A combination of factors pose significant barriers to developing effective and efficient portfolios of policies to achieve long-run climate policy objectives. Among these factors are political opposition to particular types of policy mechanisms; challenges converting local concern about the climate to efficient policies, given the global-commons, stock-pollutant nature of the climate problem; technical challenges in designing low-GHG energy systems; and coordination challenges among nations given free-rider incentives. Given these factors, the design of current climate policies ought to consider the sequence of policy design, with the aim of transitioning over time to more effective and efficient climate policies.
This paper evaluates factors affecting the potential to transition over time to more efficient long-run climate policies, including the sequence of policies to be adopted. By considering these factors, policymakers can increase the likelihood that more efficient policies emerge from the current suite of less-efficient measures being pursued by some national and sub-national governments.
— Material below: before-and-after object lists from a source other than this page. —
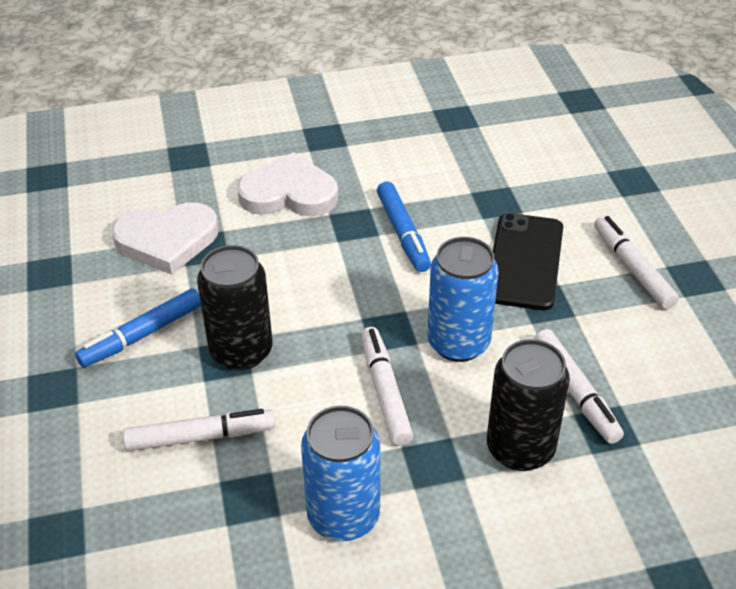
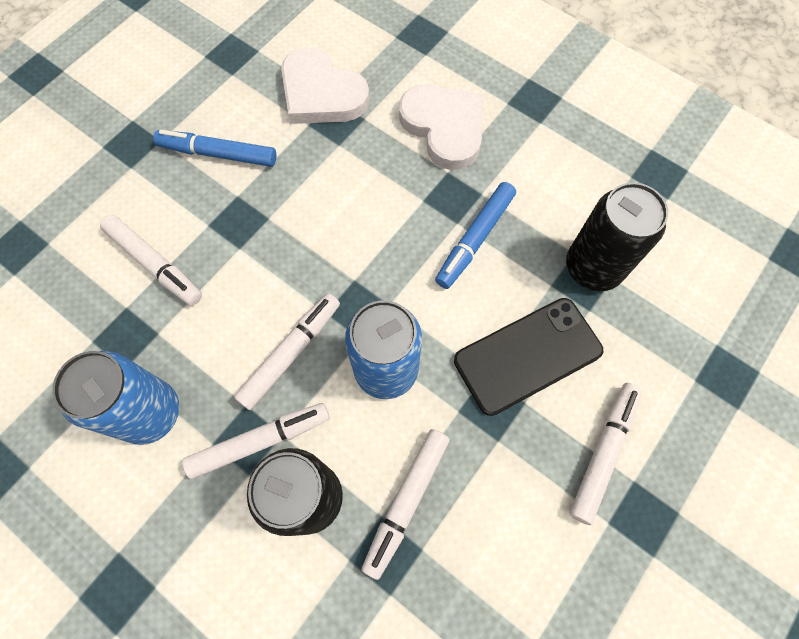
camera: 50 degrees right, 25 degrees up
(241, 351) = (253, 226): black can -> black can (593, 267)
(442, 454) = (259, 441): none -> white marker

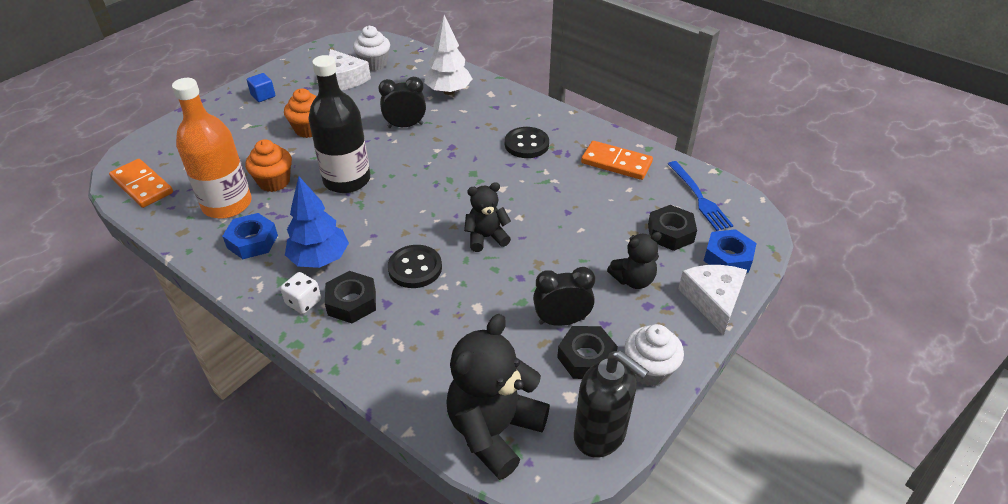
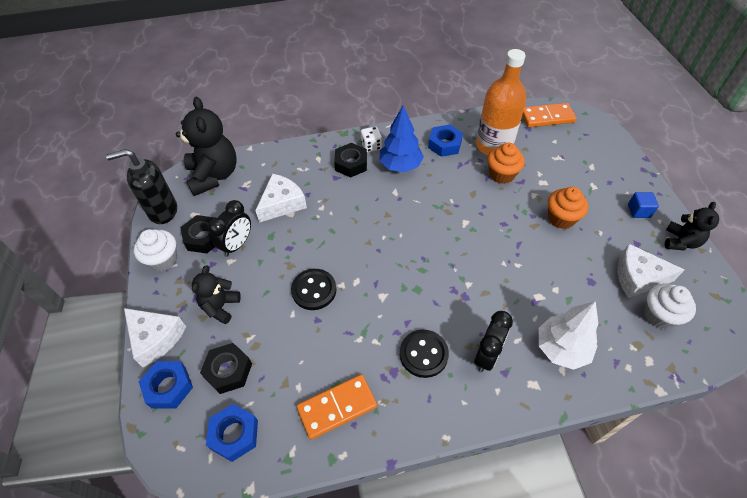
camera: 130 degrees right, 10 degrees up
(347, 180) = (472, 211): black bottle -> none
(405, 126) = (521, 281): black clock -> black clock (487, 355)
(415, 268) = (349, 202): black button -> black button (314, 290)
(471, 323) = (282, 203): none -> white cheese
(486, 237) = (340, 253): black teddy bear -> black teddy bear (680, 242)
(700, 198) = (234, 434): blue fork -> blue nut

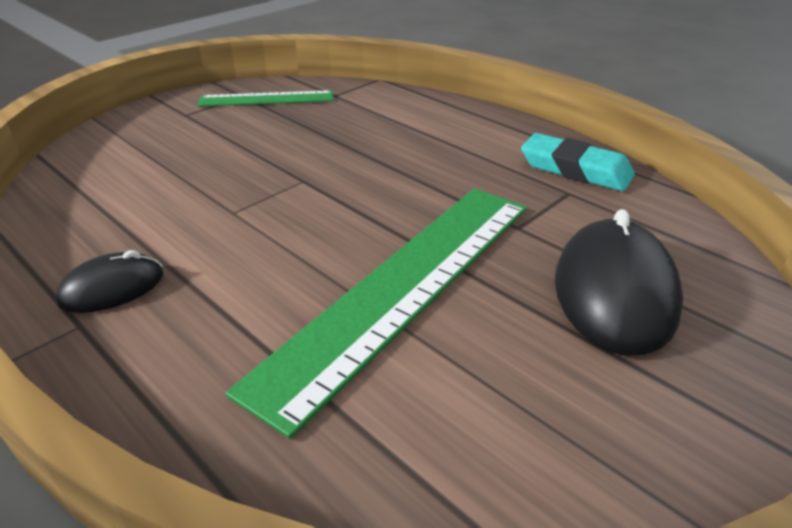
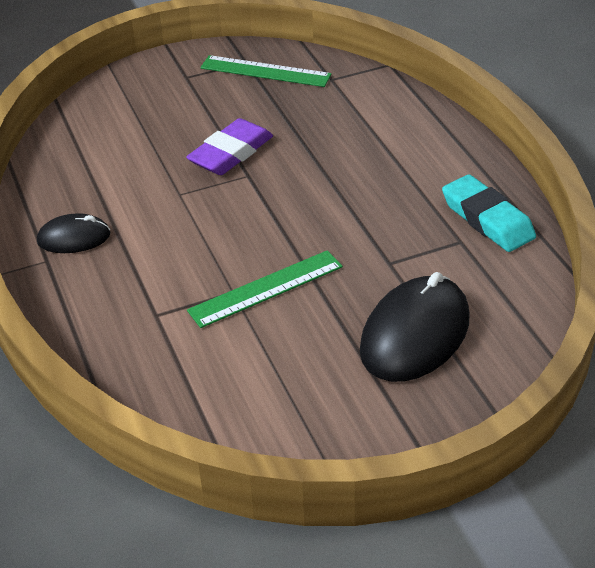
camera: 25 degrees right, 5 degrees up
(272, 165) = (231, 153): none -> purple eraser
(403, 286) = (266, 288): green ruler -> green ruler, size x0.53

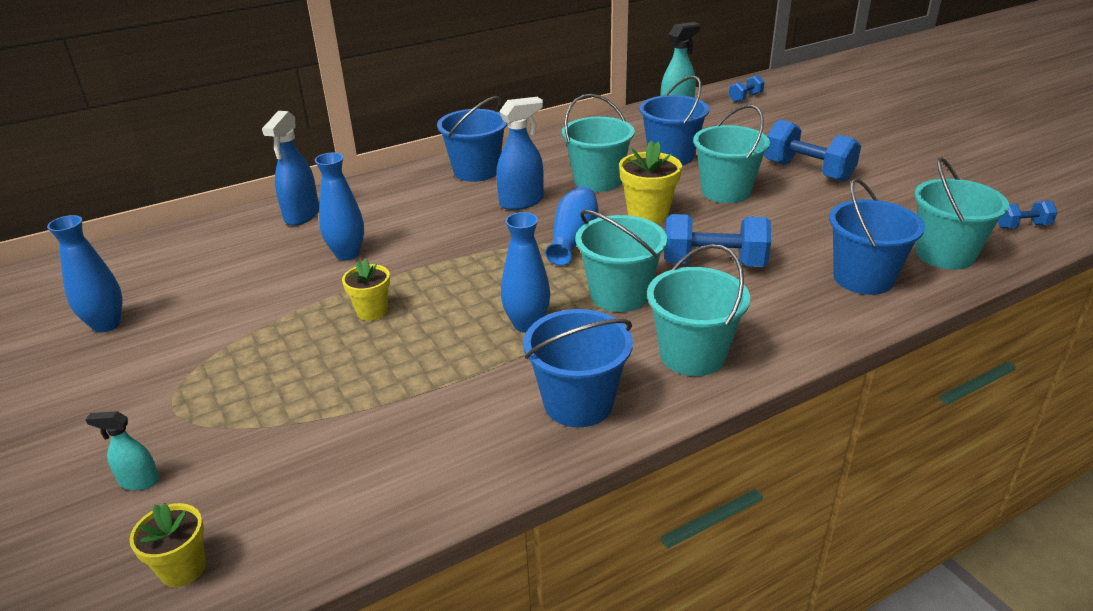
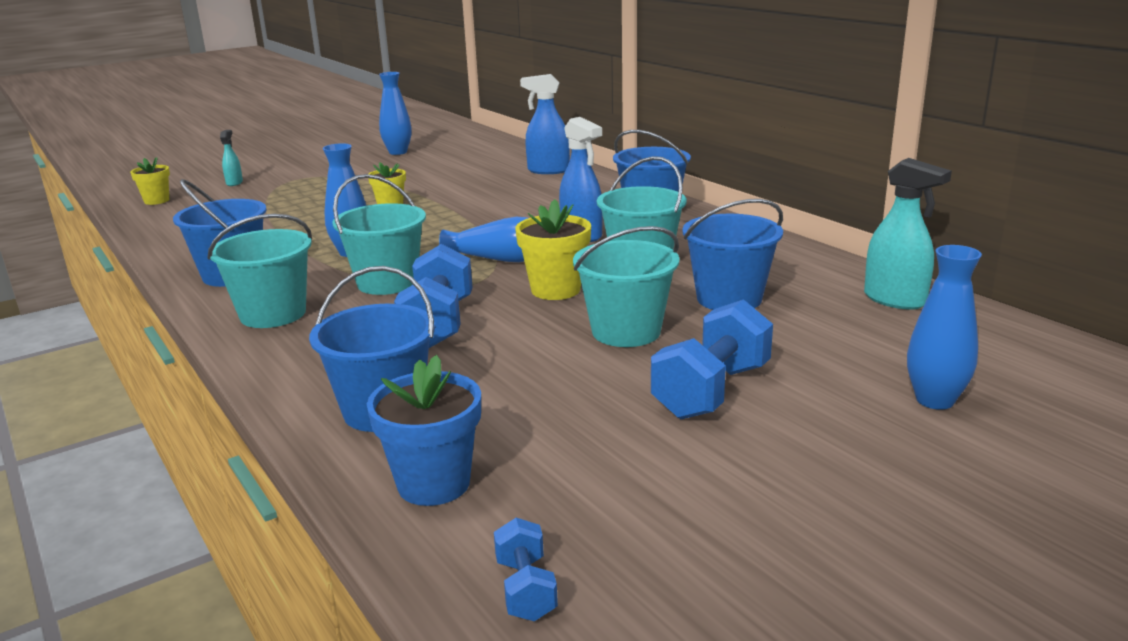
camera: 85 degrees right, 10 degrees down
(347, 254) = (480, 190): blue vase -> blue vase (934, 400)
(745, 98) = (1013, 351): blue dumbbell -> none
(945, 254) = (434, 484): turquoise bucket -> blue flower pot

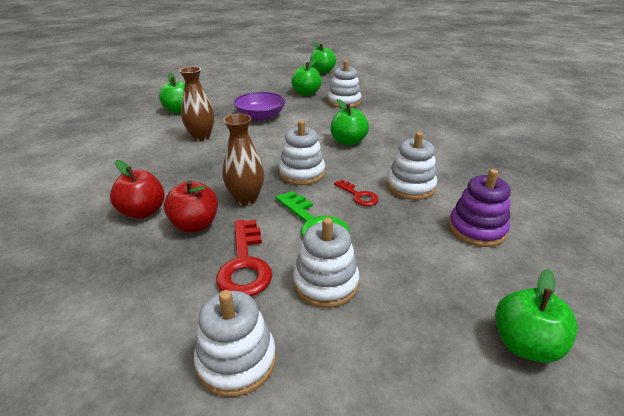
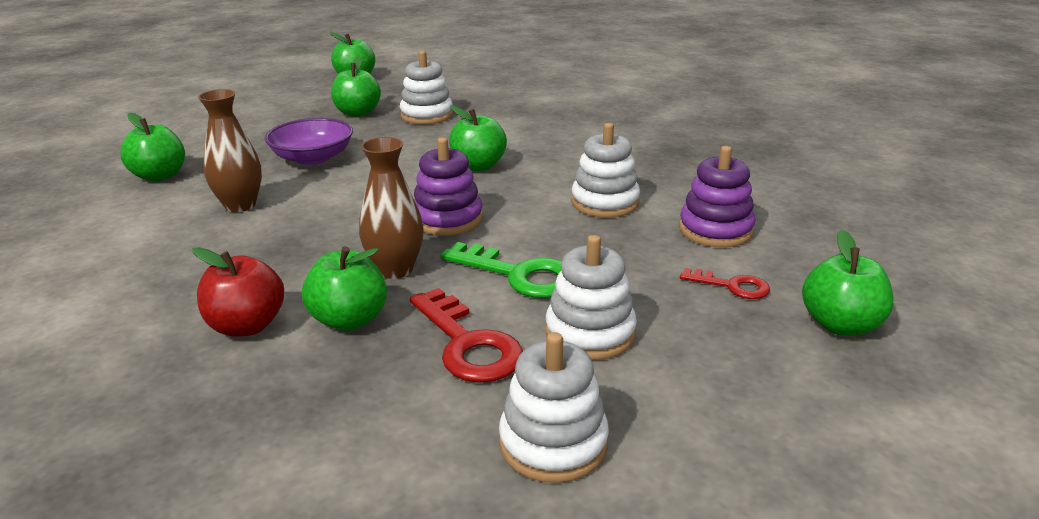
camera: 25 degrees left, 5 degrees down
(195, 225) = (349, 319): red apple -> green apple
(302, 173) = (447, 219): white stacking toy -> purple stacking toy
(358, 195) = (548, 228): red key -> red key (731, 286)

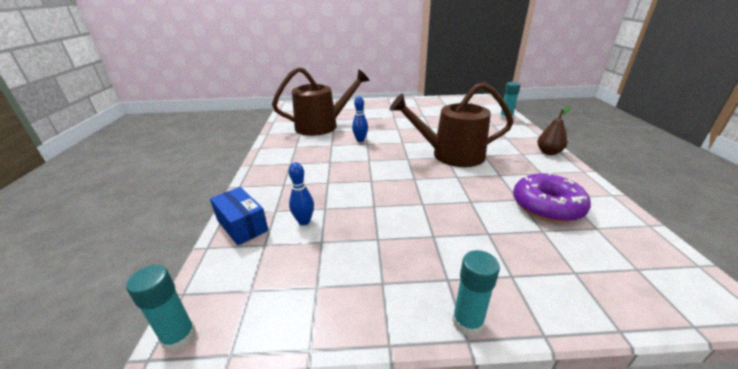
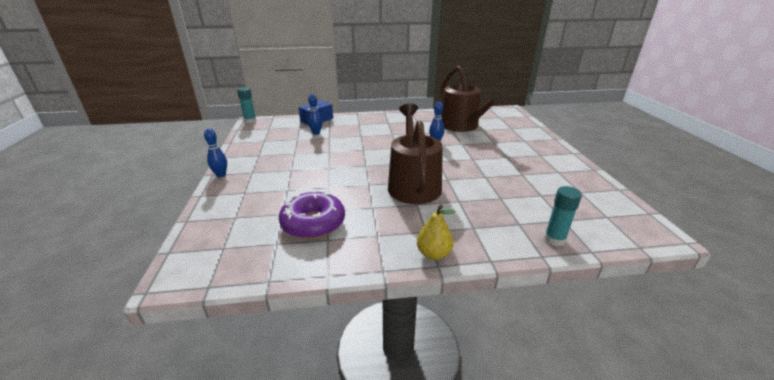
camera: 85 degrees right, 0 degrees up
(467, 322) = (221, 175): turquoise glue stick -> blue bowling pin
(548, 152) = (433, 254): brown pear -> yellow pear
To make these concepts tangible, we focus on the state of Oregon, which is currently contemplating the adoption of a GHG cap-and-trade system. Policies that create GHG pricing, such as a cap-and-trade system, are the foundation of an economically efficient climate policy. But the immediate transition to GHG pricing at efficient price levels is politically tenuous. Thus, in the interim, many jurisdictions pursue less efficient (and less effective) policies that pass political muster. We consider how governments, such as the State of Oregon, might transition from these less-efficient policies to more efficient GHG pricing policies over time.